There is yet another possibility that we should consider. Alliant Energy provides a power-factor credit to customers that can correct power factor to 0.95 or higher. Although Alliant is in Wisconsin and West Point is in New York, consider the hypothetical case of using the Alliant credit at West Point. This is a reasonable situation to consider as this sort of credit hopefully will become common across the nation.
We will assume an average West Point peak load of 14.5 MW. Alliant’s demand charge is about $10 per on-peak kilowatt per month. If West Point could correct their power factor from .9 to 1.0, Alliant would credit West Point ($10 x 14,500 x .1), or $14,500 per month. The annual credit would be about $174,000.
Inverters are used in both microturbines and adjustable speed drives. Inverters with active front ends can be used to control power factor. Next generation microturbines will have this capability. If microturbines could be used at West Point in a combined heat and power application, they could have an especially fast payback because of this power factor added credit. West Point already has a demonstrated need for the waste heat from the turbines. They use boilers to heat water for campus use. Microturbines or small turbines would be ideal to provide heat and real power from the turbine and reactive power from the microturbine’s inverter.

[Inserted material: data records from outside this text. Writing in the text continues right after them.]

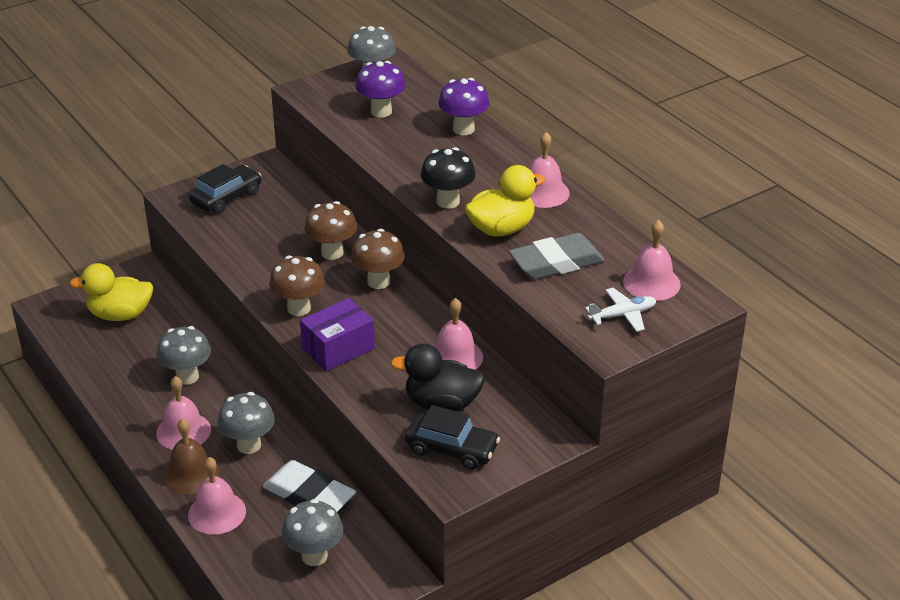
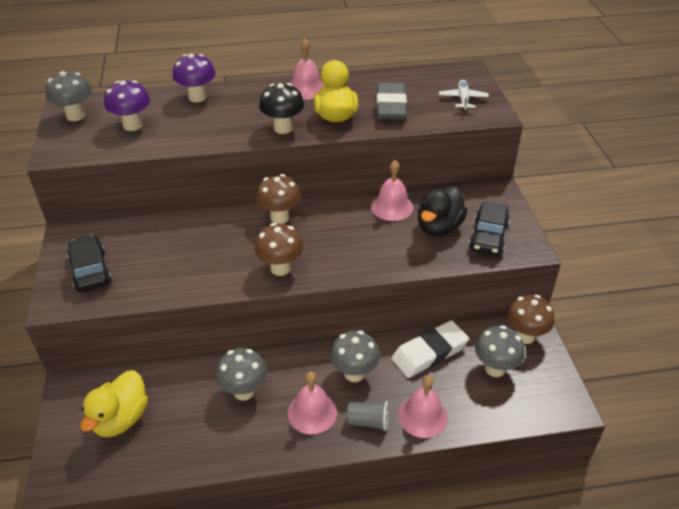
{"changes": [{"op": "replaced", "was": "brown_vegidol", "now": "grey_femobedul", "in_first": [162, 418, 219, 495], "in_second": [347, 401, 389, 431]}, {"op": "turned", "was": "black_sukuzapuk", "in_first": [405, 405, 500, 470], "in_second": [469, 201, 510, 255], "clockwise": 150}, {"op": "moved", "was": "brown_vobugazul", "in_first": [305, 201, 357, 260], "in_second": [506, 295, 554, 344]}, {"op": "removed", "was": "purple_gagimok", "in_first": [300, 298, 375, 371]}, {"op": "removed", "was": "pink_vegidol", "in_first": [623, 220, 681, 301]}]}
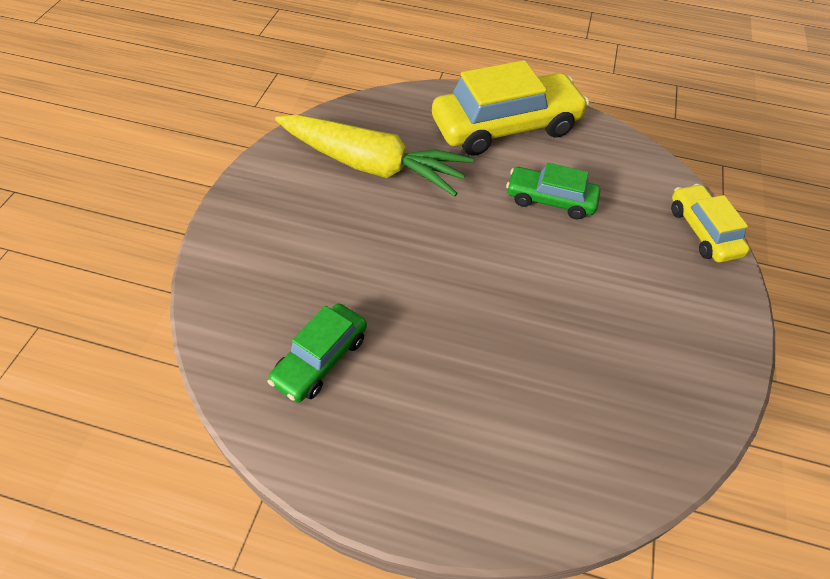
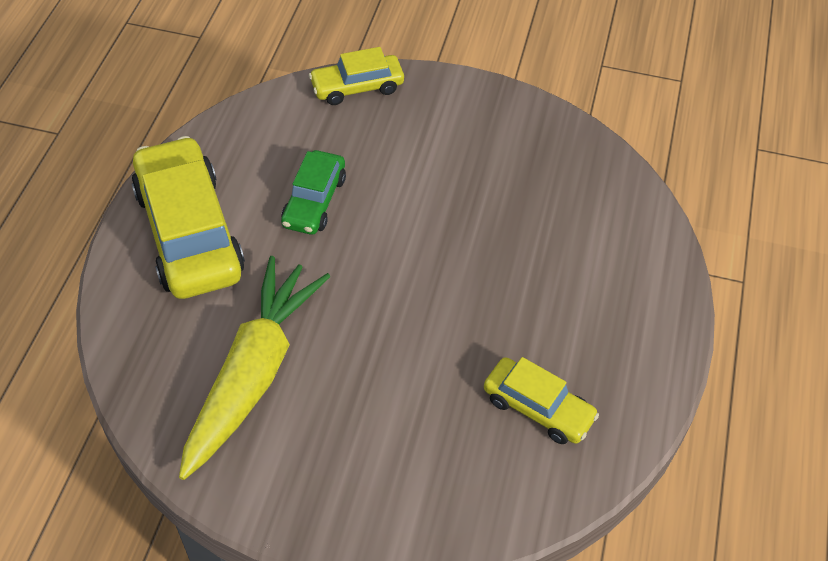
{"changes": [{"op": "recoloured", "was": "green_sukuzapuk", "now": "yellow_sukuzapuk", "in_first": [267, 303, 367, 402], "in_second": [484, 357, 599, 444]}]}
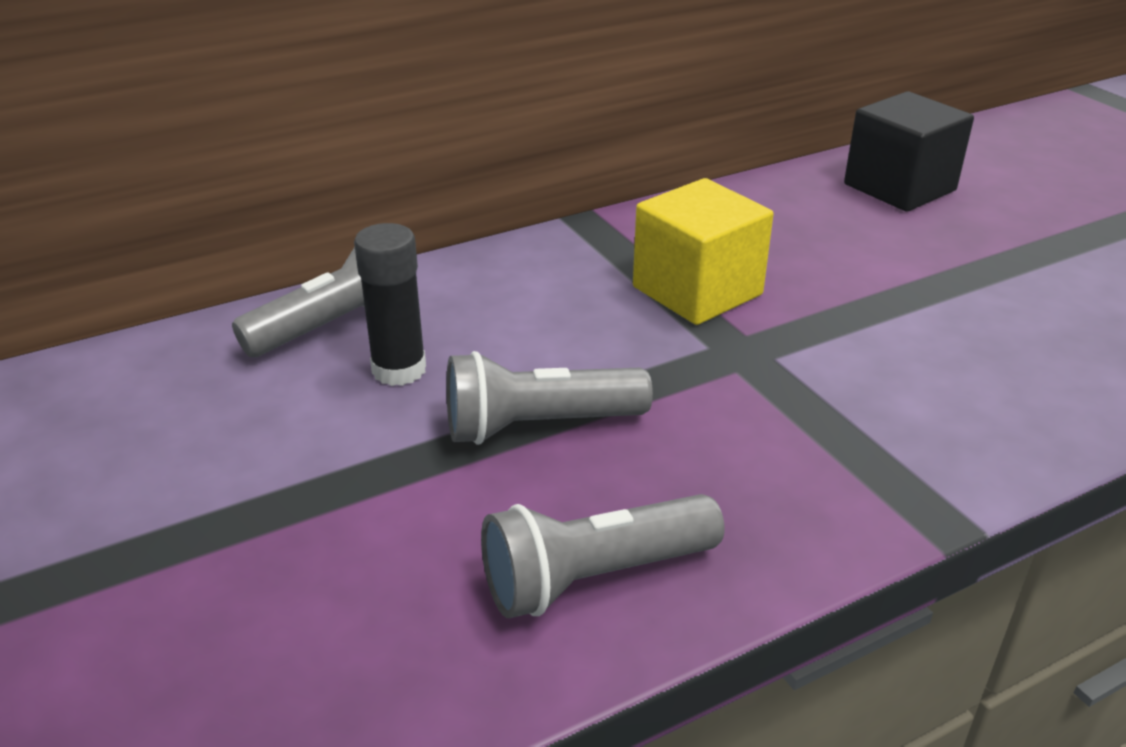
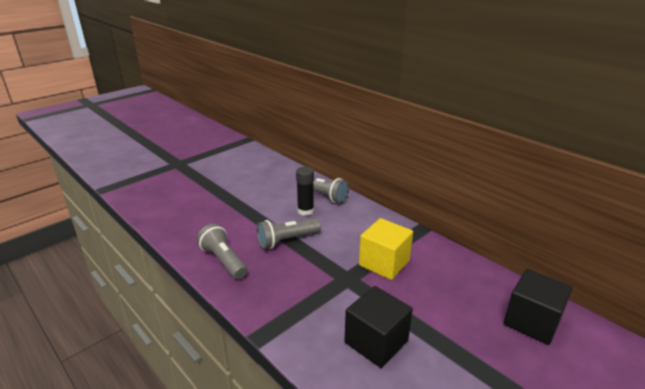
{"changes": [{"op": "turned", "was": "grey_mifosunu", "in_first": [446, 351, 653, 445], "in_second": [257, 218, 321, 249], "clockwise": -90}, {"op": "added", "now": "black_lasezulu", "in_second": [344, 286, 413, 368]}]}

The savings to the system owners as well as to distribution system operators, who could control the inverters to provide leading power factor when needed, would be truly significant. Presenting a net power factor of near 1.0 is becoming increasingly important as the nation’s bulk power system is under more and more stress, and inverter-based distributed energy resources are a readily available and highly efficient method to accomplish this.
1. Reactive Power for Planning and Operation, Harrison K. Clark.
2. U.S. DOE, Office of Energy Efficiency and Renewable Energy, Industrial Technologies Program, Motors, Pumps and Fans Fact Sheet.
3. Energy Tips – Motor Systems, Motor Systems Tip Sheet #8, September, 2005, U.S. DOE, EERE, Industrial Technologies Program.